Well, despite my meticulous efforts to be careful, I managed to overfill my oil the last time I changed it. Sounds like an idiot move, right? Well, not exactly. I've changed the oil in my Cruze several times so far and never had that problem before. This time, i did it the same way i always do. I put exactly 4.75 quarts back in after I was finished. The thing is, it's a bit hard to tell the level on the dipstick. I checked it and it looked fine, just covering the crosshatch on the dipstick. No problem. There is always a bit of a smear of oil above that, worse on one side than the other. After my oil change, I noticed a bit of a drop in my MPG. Nothing severe, just a couple MPG. I also noticed the car was behaving slightly differently under very specific driving conditions. I had a sneaking suspicion that I maybe had managed to get too much oil in there, but how?

The best theory I have is that probably I didn't wait long enough for it all to drain out. I drove 1000 miles like that with no apparent ill effects. I drained out one cup (8 oz) of oil and rechecked. Now the level was ever so slightly below the crosshatch. Still the same smear above. Driving and fuel economy returned to normal. 

The moral of the story? A little bit of extra oil probably won't damage anything. It's easy to do. It will make the car drive very subtly differently. It will cost you a couple MPG. It is easy to correct.

My PSA as a result of this experience? Fill 4.5 quarts and then check the next day when cold to verify the level.
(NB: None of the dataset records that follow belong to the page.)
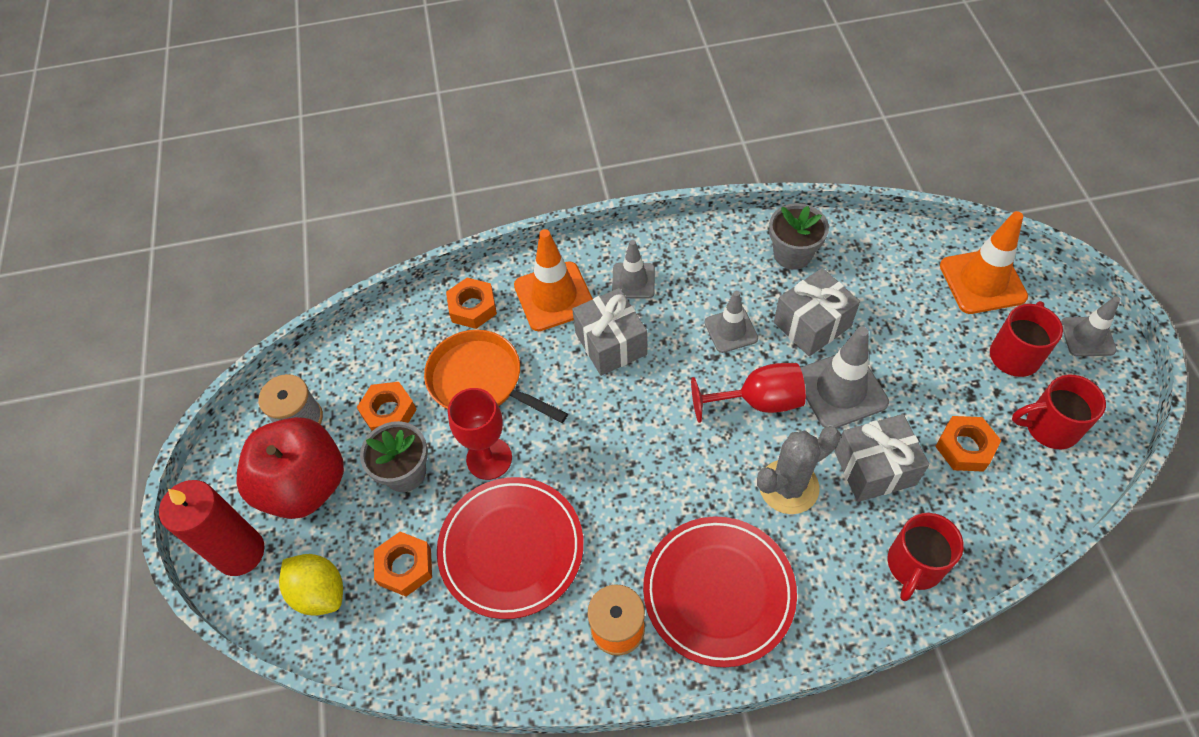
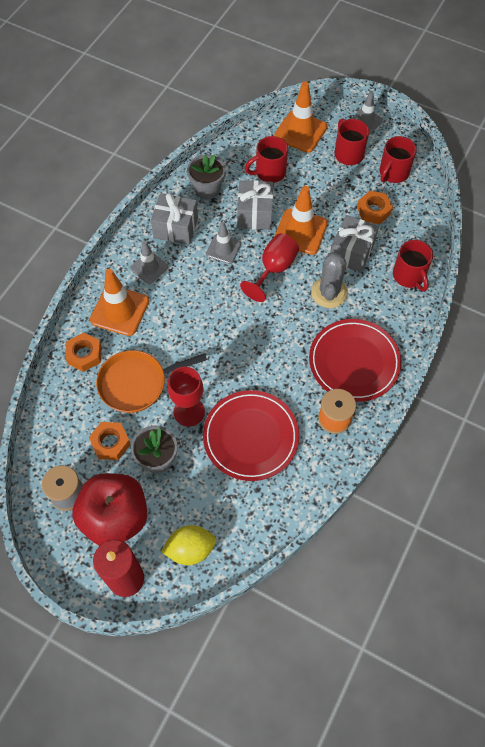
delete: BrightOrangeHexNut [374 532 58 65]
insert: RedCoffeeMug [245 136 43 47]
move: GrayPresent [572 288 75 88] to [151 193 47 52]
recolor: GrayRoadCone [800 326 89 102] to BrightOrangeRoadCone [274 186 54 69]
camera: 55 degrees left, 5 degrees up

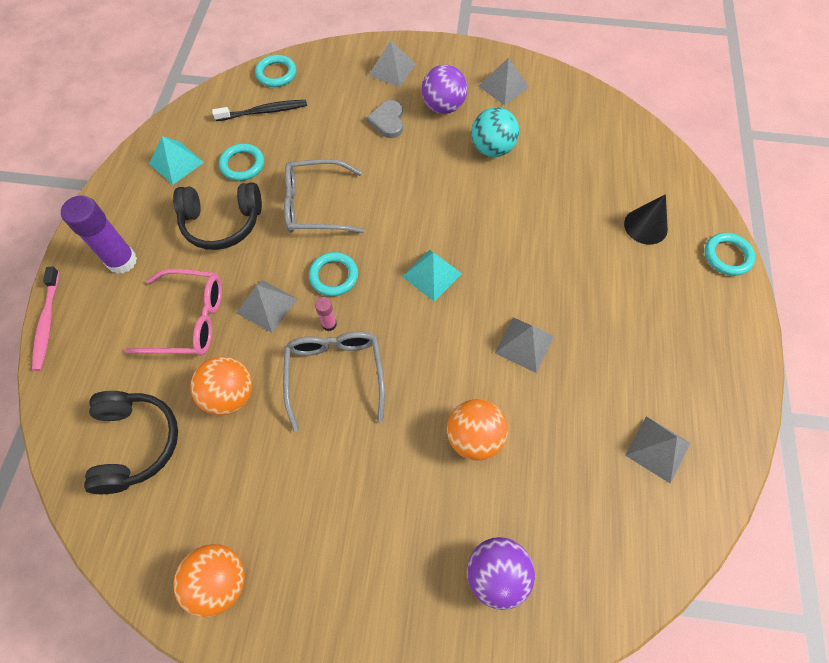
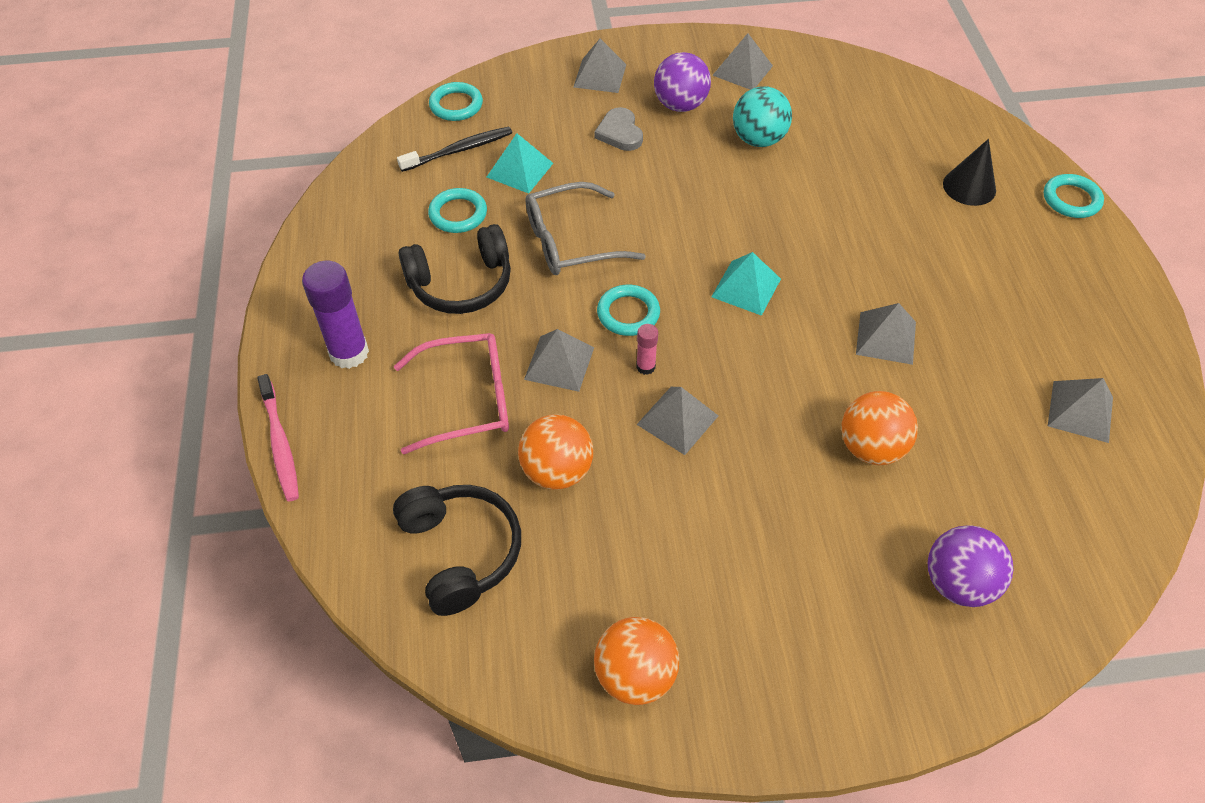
move: TurquoisePyramidShape [149 136 55 49] to [487 133 66 61]
replace: GraySpectacles [283 331 102 101] to GrayPyramidShape [637 387 81 68]
camera: 15 degrees left, 10 degrees down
(diesel Cruze for those of you who can't see the section of the forum)


----------



## kmacleod (Oct 15, 2010)

Having the dealer overfill on the first oil change like mine did...10 quarts caused all sorts of issues. My luck it acted up as soon as drove out of the dealer ship so I drove right back in. No permanent damage thank goodness.


Ken


----------



## diesel (Jun 8, 2013)

kmacleod said:


> Having the dealer overfill on the first oil change like mine did...10 quarts caused all sorts of issues. My luck it acted up as soon as drove out of the dealer ship so I drove right back in. No permanent damage thank goodness.
> 
> 
> Ken


I remember your posts from a while ago about this. Good to hear it's been fine!


----------



## cruze2011white (Feb 2, 2011)

If you are putting 4.75 quarts in you are overfilling. The owner's manual says 4.25 quarts.


----------



## Jim Frye (Mar 16, 2011)

The dipstick on my car is really hard to read. It's orange plastic so even old oil is a challenge to read properly. I now fold a paper towel into a 4 - 6 inch square, hold it horizontal, and lay the freshly removed dipstick directly onto the towel. Then I roll the dipstick (its round) off of the blot spot. This gives an exact view of where the oil was on the dipstick. Bit of a fiddle, but it works.


----------



## boraz (Aug 29, 2013)

cruze2011white said:


> If you are putting 4.75 quarts in you are overfilling. The owner's manual says 4.25 quarts.


can you not read?


----------



## diesel (Jun 8, 2013)

cruze2011white said:


> If you are putting 4.75 quarts in you are overfilling. The owner's manual says 4.25 quarts.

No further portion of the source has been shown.